Der Bundespräsident fragte: "Wird Deutschland also mehr Ärger bekommen, wenn es sich einmischt? (...) Als global vernetzte Volkswirtschaft kann Deutschland gar nicht anders, als Partner zu finden, Rücksicht zu nehmen und Kompromisse zu schließen." Kern der internationalen Politik sei künftig die Fähigkeit und die Bereitschaft zur Zusammenarbeit.
Auch militärisches Engagement
In seinem Plädoyer für eine stärkere Rolle Deutschlands auf der Weltbühne bezog Gauck ein militärisches Engagement ausdrücklich ein. "Deutschland wird nie rein militärische Lösungen unterstützen, wird politisch besonnen vorgehen und alle diplomatischen Möglichkeiten ausschöpfen", sagte er. "Aber wenn schließlich der äußerste Fall diskutiert wird - der Einsatz der Bundeswehr -, dann gilt: Deutschland darf weder aus Prinzip 'nein' noch reflexhaft 'ja' sagen."

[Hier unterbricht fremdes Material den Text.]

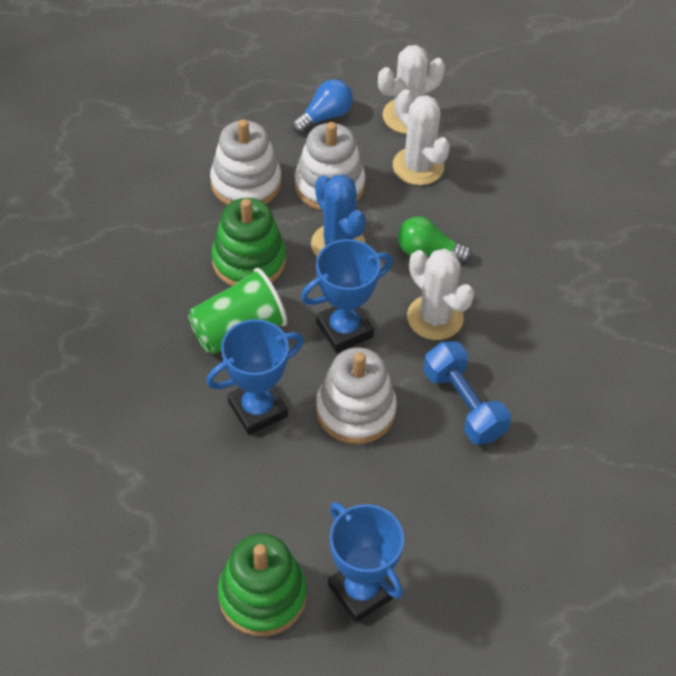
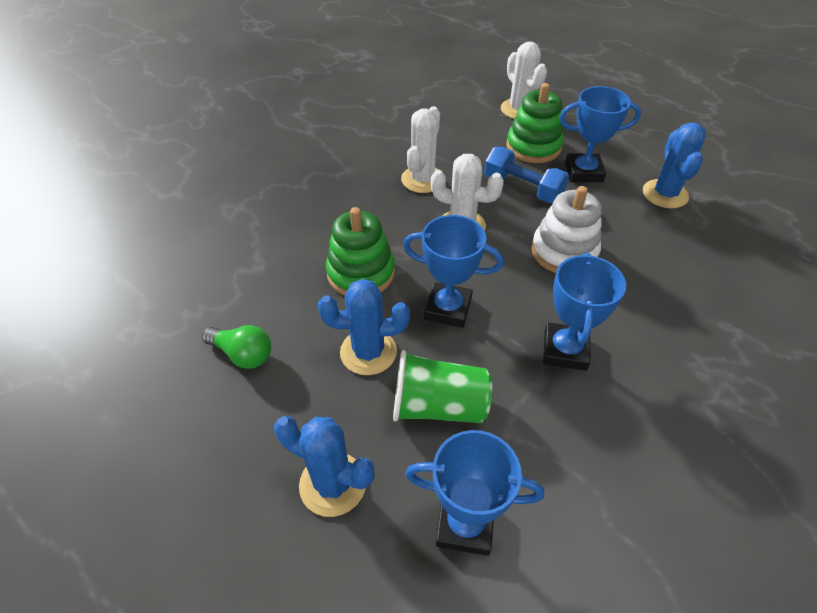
blue cactus: 1 -> 3
blue light bulb: 1 -> 0
blue trophy: 3 -> 4
white stacking toy: 3 -> 1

Deutschland dürfe nicht Weltabgewandtheit und Bequemlichkeit hinter seiner historischen Schuld verstecken. "In den Worten des Historikers Heinrich August Winkler ist das eine Haltung, die Deutschland ein fragwürdiges "Recht auf Wegsehen" bescheinigt, "das andere westliche Demokratien nicht für sich in Anspruch nehmen" können", sagte Gauck. "So kann aus Zurückhaltung so etwas wie Selbstprivilegierung entstehen, und wenn das so ist, werde ich es immer kritisieren."
Fehlende Debatte in der Gesellschaft
Der Bundestag habe seit 1994 etwa 240 Mal über Auslandseinsätze der Bundeswehr beraten, aber "weniger als zehn Mal grundsätzlich über deutsche Außen- und Sicherheitspolitik diskutiert". Dieses Thema müsse in der Mitte der Gesellschaft diskutiert werden, nicht nur in elitären Zirkeln. "Dabei brauchen wir solche Debatten - im Bundestag und überall: in Kirchen und Gewerkschaften, bei der Bundeswehr, in den Parteien und Verbänden", sagte Gauck. An den Universitäten gebe es lediglich "eine Handvoll Lehrstühle für die Analyse deutscher Außenpolitik". Gauck regte an, die Sicherheitsforschung zu stärken.
Von der Leyen regt Kooperationen an
Die Argumente des Präsidenten griff Verteidigungsministerin Ursula von der Leyen (CDU) auf. "Gleichgültigkeit ist für ein Land wie Deutschland keine Option, weder aus sicherheitspolitischer noch aus humanitärer Sicht." Denjenigen, die in Konflikten am meisten litten, müsse geholfen werden. Dazu regte die Ministerin eine verstärkte militärische Kooperation zwischen einzelnen Staaten der Europäischen Union an. Ziel seien auf der Grundlage eines sogenannten Rahmennationenkonzepts "Gruppen von Staaten, größere und kleinere, die sich freiwillig zusammenschließen", sagte von der Leyen. Unter der Koordination einer Rahmennation sollten diese dann etwa "an gemeinsamer Ausbildung und Übungen" arbeiten.
Auf der Sicherheitskonferenz beraten bis Sonntag mehr als 400 internationale Gäste, darunter 20 Staats- und Regierungschefs sowie 50 Außen- und Verteidigungsminister. Auf der Agenda für die Gespräche stehen auch die aktuellen Konflikte in Syrien und der Ukraine.